The AI boom is, at its physical core, a chip boom. Training and running large AI models demands enormous quantities of the most advanced semiconductors in existence, the very chips concentrated in the most fragile parts of the supply chain. The data-centre buildout now under way is the largest surge in demand for cutting-edge silicon the industry has ever seen, with no sign of slowing. This is why TSMC can raise prices and still sell everything it makes and why ASML’s order books stretch years into the future.
It also raises the stakes of the whole contest. If AI is going to be the defining technology of the coming decades, shaping economies, militaries and the balance of power between nations, then control over the chips that AI runs on is control over AI itself. The export controls on advanced chips are, in the end, controls on a rival’s ability to build artificial intelligence. The chip war and the AI race have become the same war, fought with the same weapons.

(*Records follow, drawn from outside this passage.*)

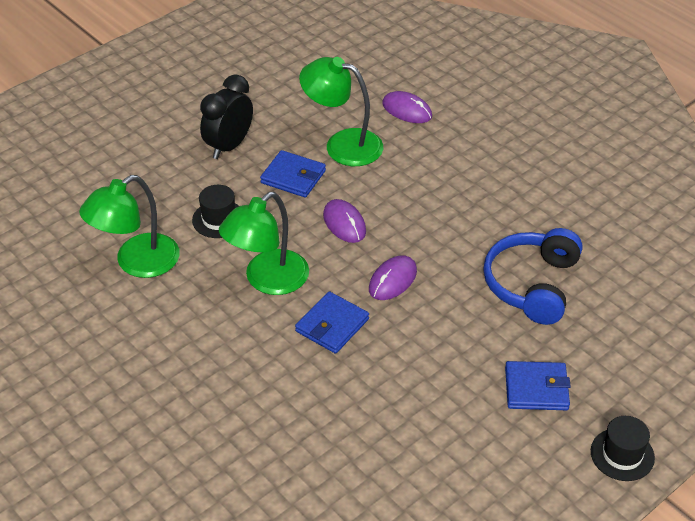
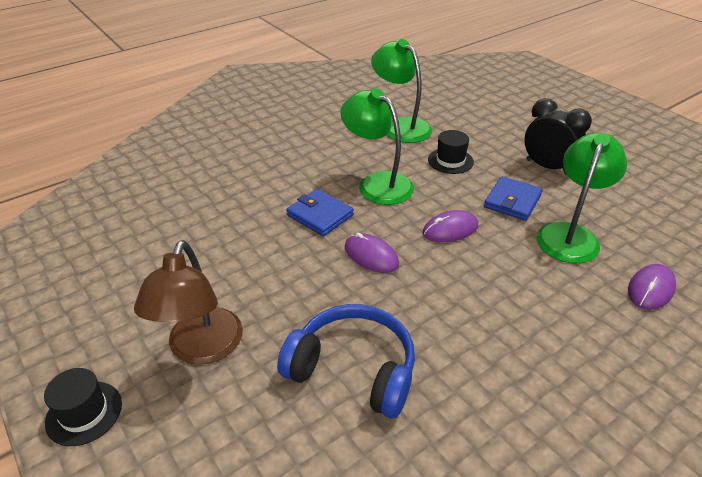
camera: 95 degrees right, 5 degrees down
(536, 389) = (202, 349): blue wallet -> brown lamp

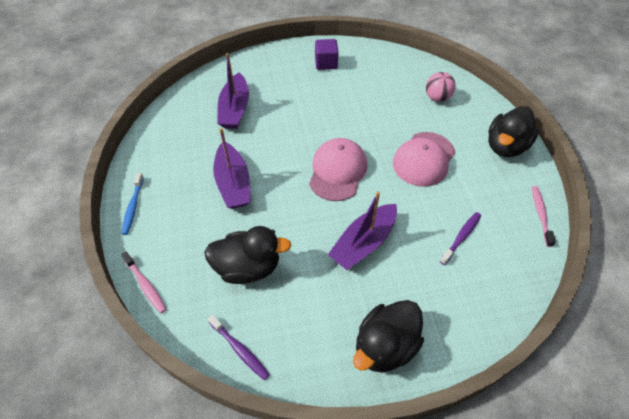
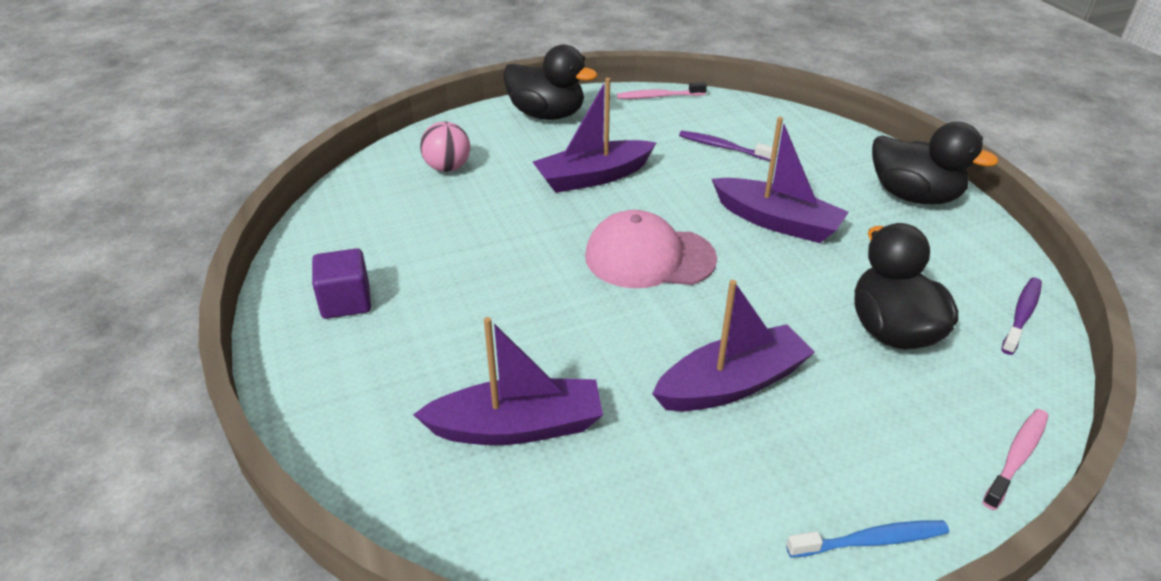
camera: 100 degrees left, 15 degrees down
(424, 159) = (593, 177): pink cap -> purple boat

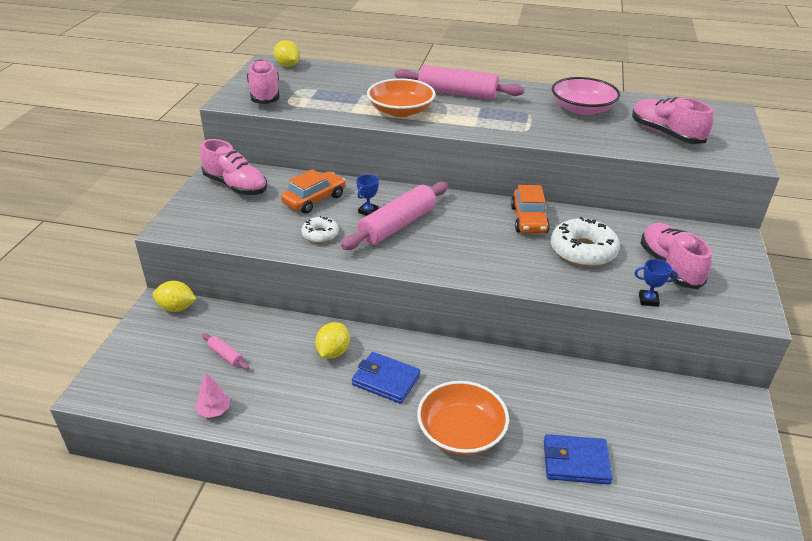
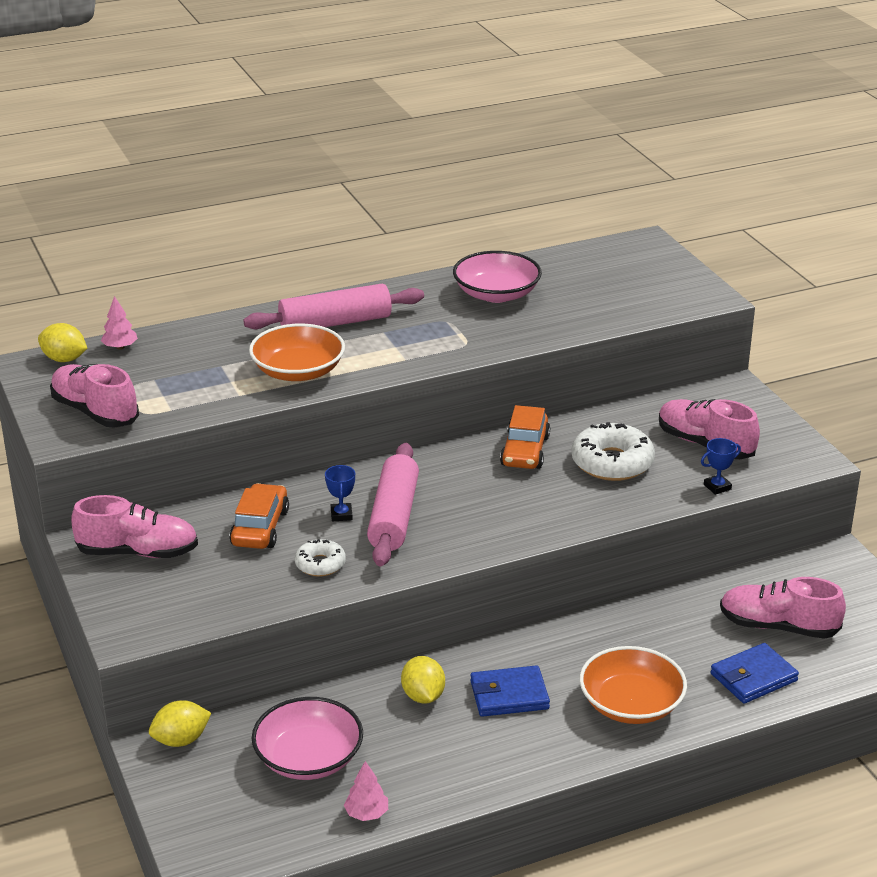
camera: 35 degrees left, 5 degrees down
(225, 355) = (308, 758): pink rolling pin -> pink bowl
(323, 68) = (120, 347): none -> pink tree
(528, 220) = (525, 451): orange car -> orange car turned 45 degrees clockwise
(666, 134) = (610, 295): pink shoe -> pink shoe (778, 626)

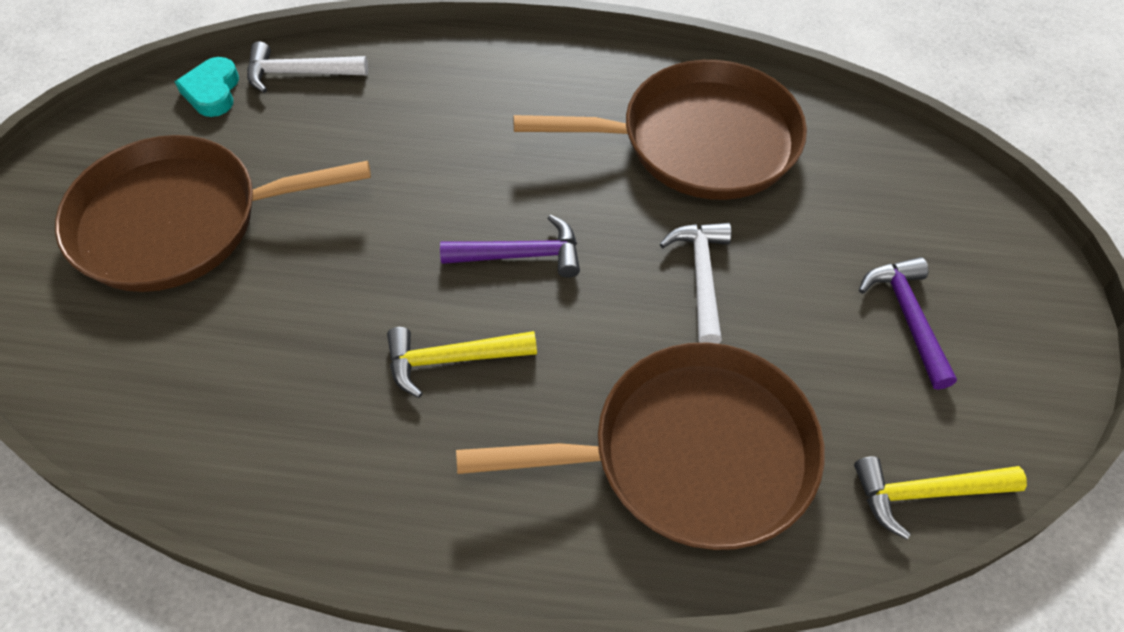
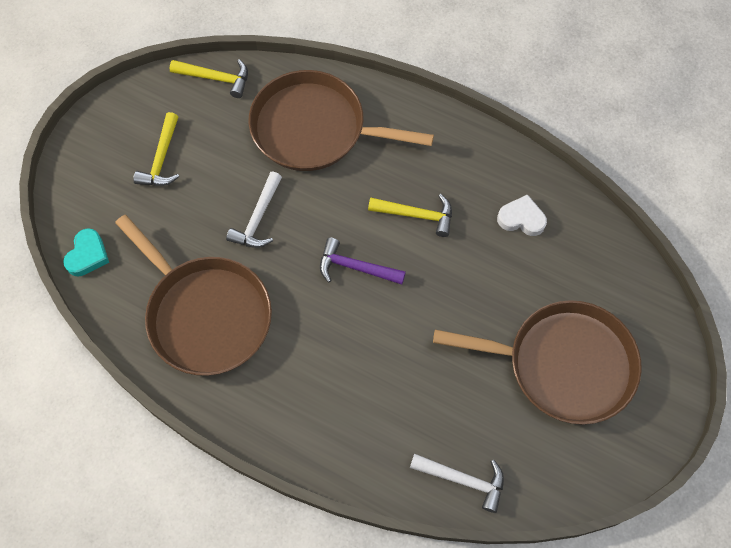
camera: 160 degrees left, 10 degrees up
(212, 91) = (531, 483): turquoise heart -> turquoise heart (87, 255)
(268, 410) = (521, 219): none -> white heart
(699, 141) = (205, 314): brown pan -> brown pan turned 150 degrees counterclockwise
(908, 318) = (162, 158): purple hammer -> yellow hammer

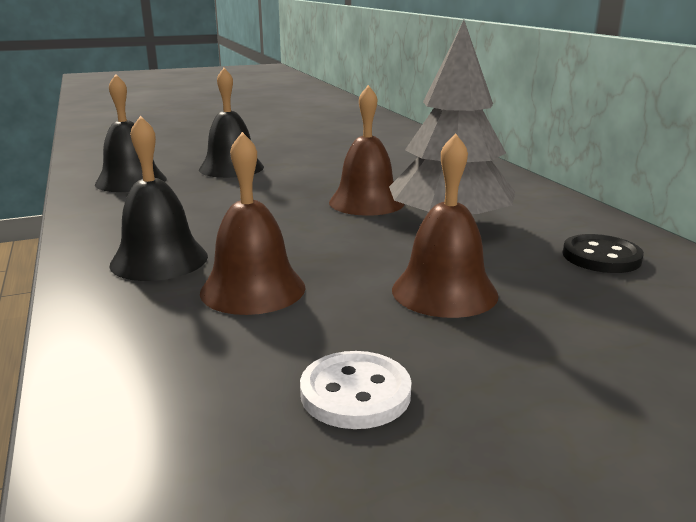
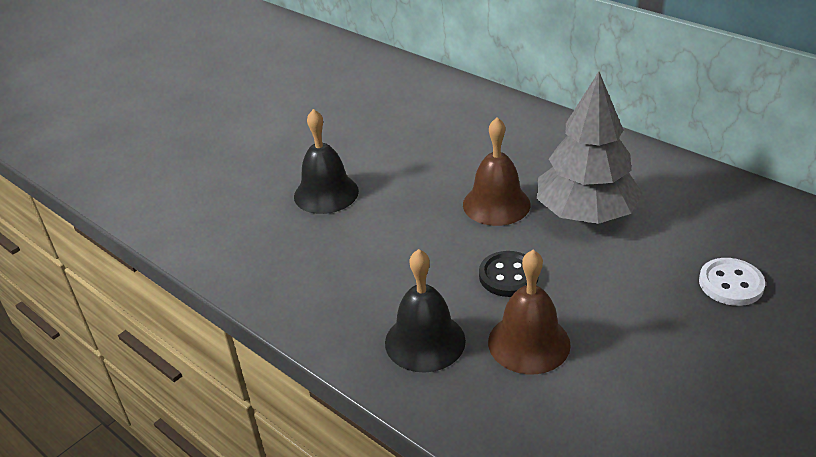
camera: 25 degrees left, 15 degrees up
(131, 181) = (259, 248): black bell -> none
(355, 393) = (684, 403): white button -> white button (730, 284)
(444, 291) = (649, 291): brown bell -> none
(601, 257) = (709, 212): black button -> black button (508, 276)

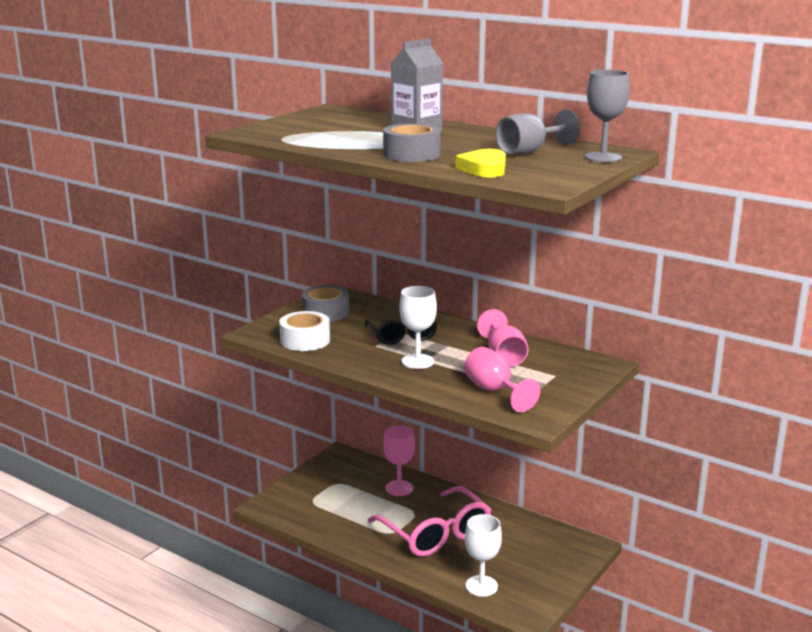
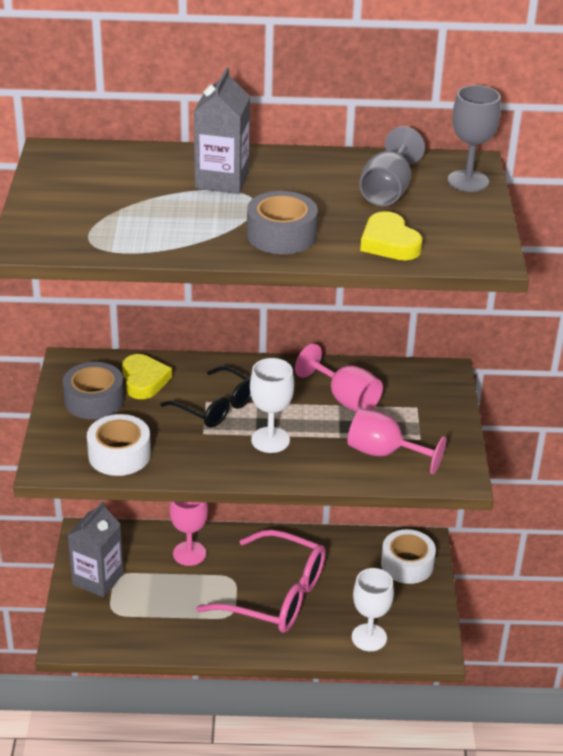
camera: 35 degrees left, 15 degrees up
(321, 480) = (98, 579): none -> grey carton
(371, 312) = (144, 380): none -> yellow heart
(561, 553) = (407, 564): none -> white tape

That is the logic now driving governments to spend hundreds of billions, rewire trade relationships and accept economic friction they would never have tolerated over an ordinary commodity. They have understood something fundamental: in a world where intelligence itself can be manufactured, the factories that make the chips are the most strategic ground there is.
The Resource of the Century
Come back, finally, to that building on the coast of Taiwan.
It is just a factory: concrete and steel and impossibly clean air. But it represents something the world is only beginning to reckon with fully, that the most precious strategic resource of our era is not pumped from the ground or dug from a mine, but printed onto silicon by a handful of companies in a handful of places, through a process so difficult that no nation has yet mastered all of it alone.
That is what makes semiconductors different from every resource that came before. You could always find oil in new fields. Empires could draw on new colonies. But you cannot discover a new TSMC and you cannot stockpile your way out of needing the next generation of chips. You can only build the capability, slowly, expensively, over years, or remain dependent on those who have it.
This is why the chip war will define the coming decades the way the contest over oil defined the last century. It is a war fought not with armies, for now, but with export controls, subsidies, alliances and the patient, ferociously expensive work of building factories. The countries that understand this, and India, belatedly but decisively, now counts among them, are racing to secure their place in a supply chain on which everything else depends.
The stakes could not be higher and the resource could not be smaller. A few atoms of silicon, arranged just so, have become the thing the world’s great powers are least willing to do without and the thing they are most determined never again to let someone else control.